Keine Zukunft ohne neue Ideen
Ausgangspunkt von „Near and Elsewhere“ ist die Frage, wie man eine bessere Zukunft gestalten will, wenn man gar keine Ideen dafür hat. Um dieses komplexes Thema aufzunehmen, haben die Filmemacher sehr unterschiedliche Theoretiker vor die Kamera geholt, unter anderem die italienische Soziologin Elena Esposito, den deutschen Trendforscher Matthias Horx, den Kulturwissenschaftler Joseph Vogl, die Literaturnobelpreisträgerin Swetlana Alexijewitsch, die österreichische Ärztin Andrea Mayr, den Publizist Evgeny Morozov und die Mars-Forscherin Christiane Heinicke.

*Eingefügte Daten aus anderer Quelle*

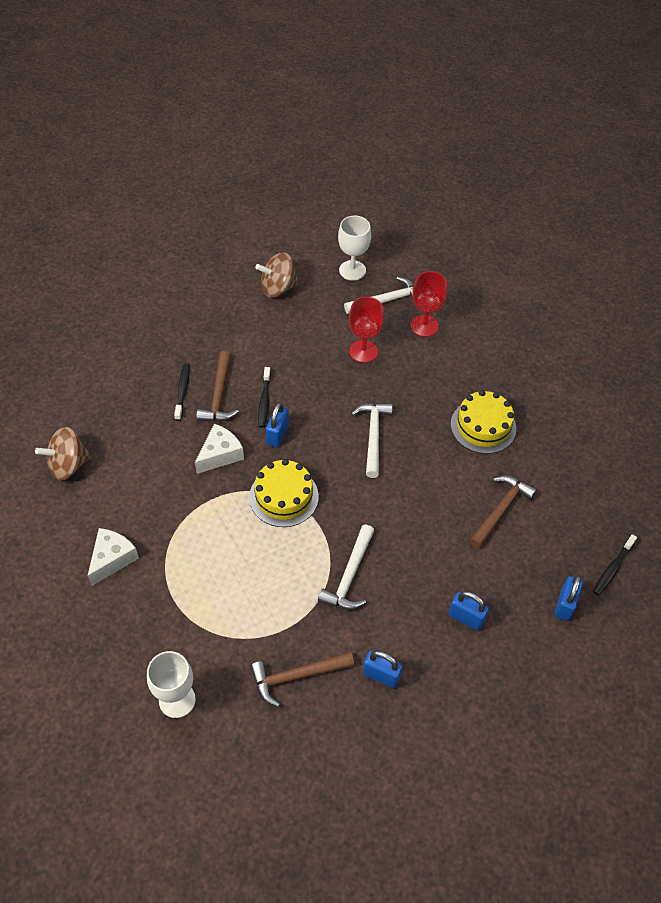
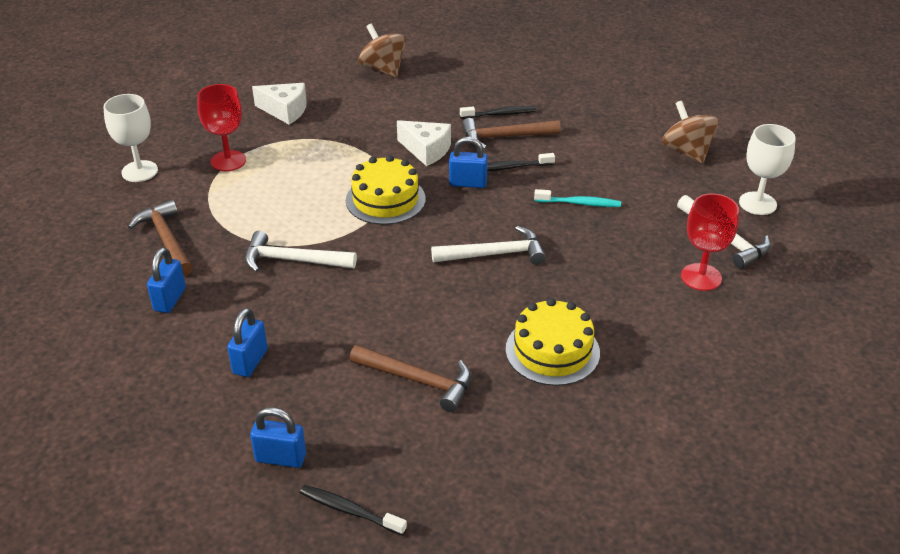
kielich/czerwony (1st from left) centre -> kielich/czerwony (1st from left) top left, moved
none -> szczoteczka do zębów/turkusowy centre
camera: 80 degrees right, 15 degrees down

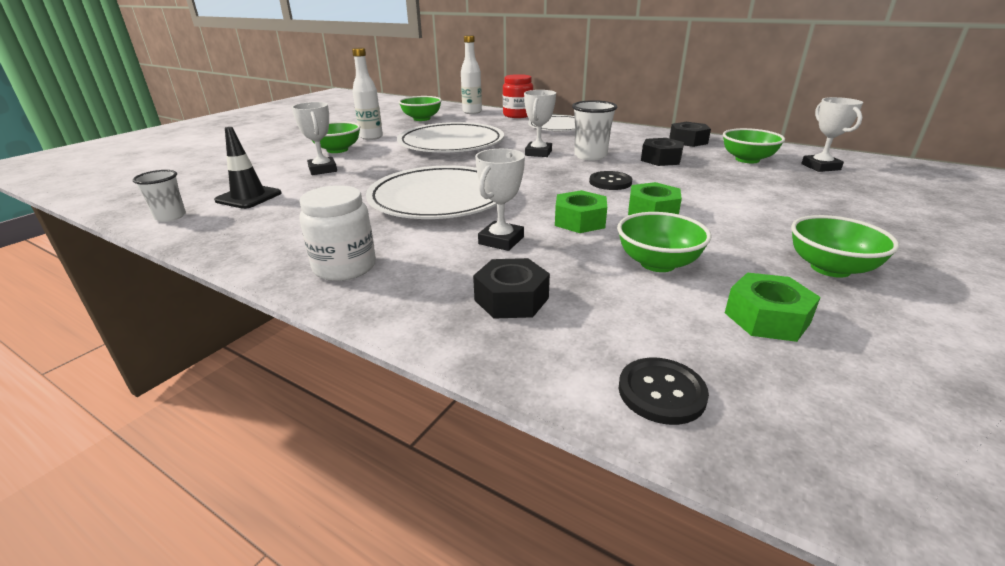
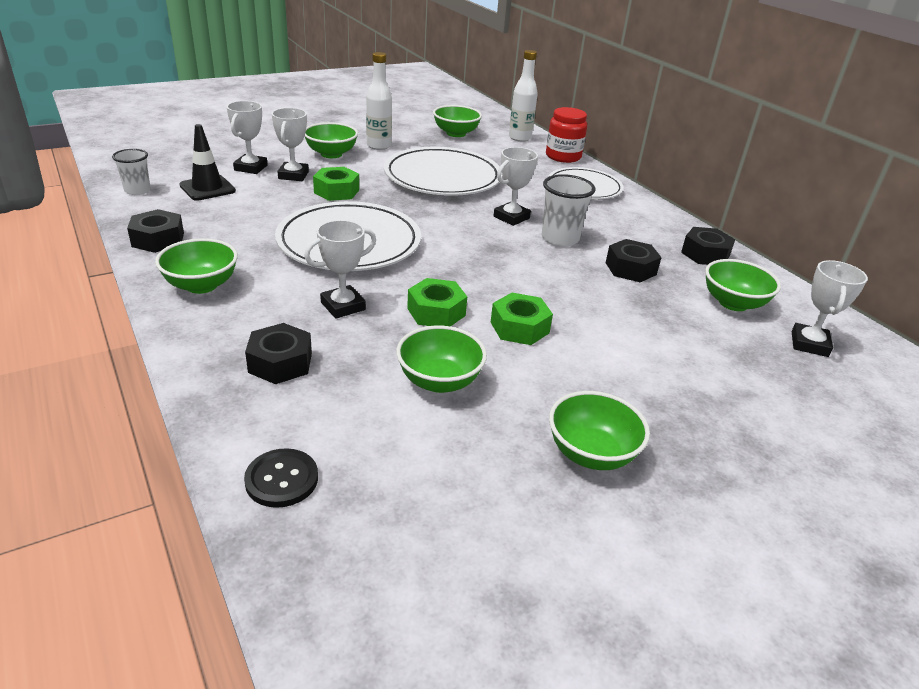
guzik/czarny (1st from left) top centre -> none
słoik/biały centre -> miska/zielony (1st from left) middle left
nakrętka/zielony (3rd from left in the first image) middle right -> nakrętka/zielony (1st from left) top centre, moved
none -> puchar/biały (1st from left) top left
none -> nakrętka/czarny (1st from left) middle left
camera: 25 degrees right, 5 degrees up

In ihren interessanten Statements geht es um Grundsätzliches, etwa um die Kritik des utopischen Denkens, um die Bedingungen der Möglichkeit eines alternativen utopischen Denkens oder um die Utopie als Modell, von der Zukunft zu lernen. Die Spannbreite der Einwürfe reicht dabei von der Ideologiekritik über die Gegenwartsdiagnostik bis hin zu anthropologischen Konstanten. Wo Matthias Horx über den Abschied vom komplexitätsreduzierenden Utopischen sinniert und die Sehnsucht nach einer Wiedervergesellschaftung erahnt, berichtet Mayr von der Dramaturgie eines Marathonlaufs. Alexijewitsch spricht davon, dass die Sowjetunion ein Lager gewesen sei, in dem man immerhin noch von der Freiheit hätte träumen können. Als sich die Lagertore dann öffneten, habe man dem Träumen abgeschworen und sei widerstandslos zum Konsumenten geworden.

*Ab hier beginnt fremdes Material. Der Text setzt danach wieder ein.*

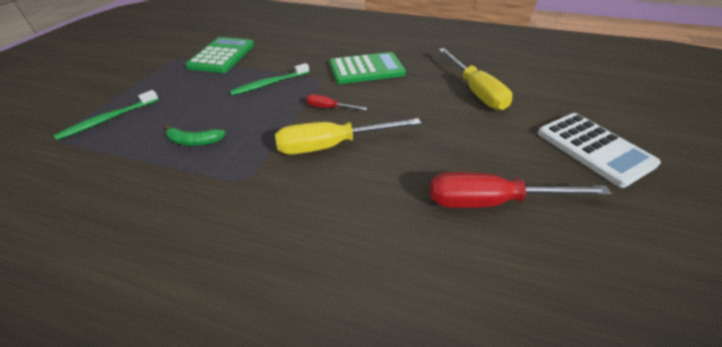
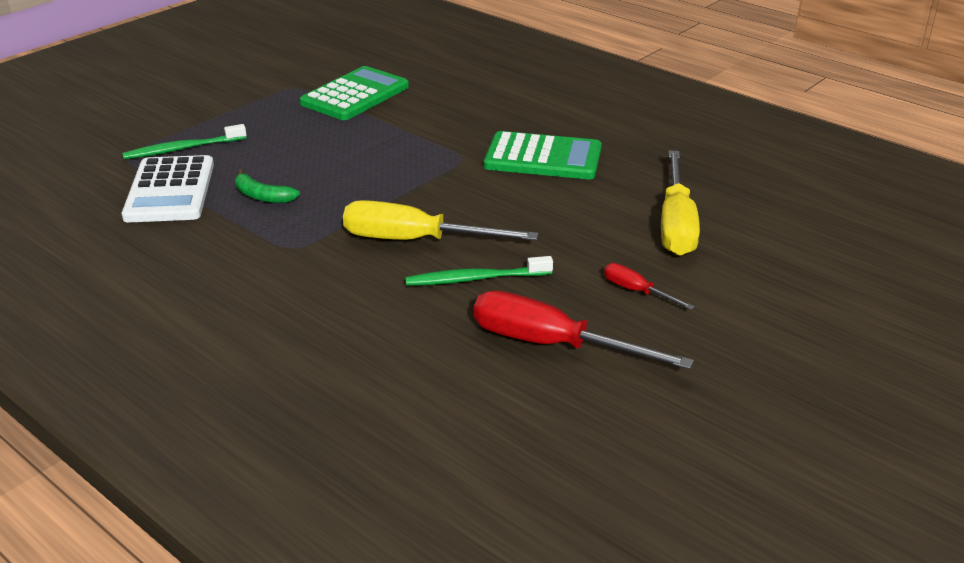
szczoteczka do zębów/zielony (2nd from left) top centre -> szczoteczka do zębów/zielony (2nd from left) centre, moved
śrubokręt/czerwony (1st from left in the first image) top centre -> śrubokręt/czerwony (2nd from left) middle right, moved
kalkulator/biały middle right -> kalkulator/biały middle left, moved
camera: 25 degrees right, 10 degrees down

Ein locker moderiertes Brainstorming
„Near and Elsewhere“ ist eine Art locker moderiertes Brainstorming, bei dem die Beiträger durchaus widersprüchlich, unscharf oder ins Leere reflektieren dürfen. Anscheinend ist das den Filmemachern aber auf Dauer selbst etwas zu akademisch erschienen, weshalb sie eine zweite Ebene einbezogen haben, in der exemplarisch eine Gruppe von Suchenden und Geflüchteten in einem angedeutet futuristischen Ambiente einige der theoretischen Überlegungen im Stil einer (Tanz-)Performance über die Erkundung (noch) unbekannter Räume in recht abstrakte und mitunter auch beliebige Bilder übersetzen.
Am Ende steht – mit der imposanten Brücke über den Öresund im Hintergrund – die Einsicht, dass die Menschheit seit ein paar hundert Jahren gelernt haben könnte, dass der Wandel in der Moderne die zuverlässigste Konstante gewesen ist und dass es insofern nur konsequent wäre, den Mut aufzubringen, den Aufbruch ins Unbekannte trotz aller Furcht vor dem Anfang zu wagen. Die aktuelle Migrationspolitik indes versucht gerade, diesem Aufbruch mit allen Mitteln den Mut zu nehmen.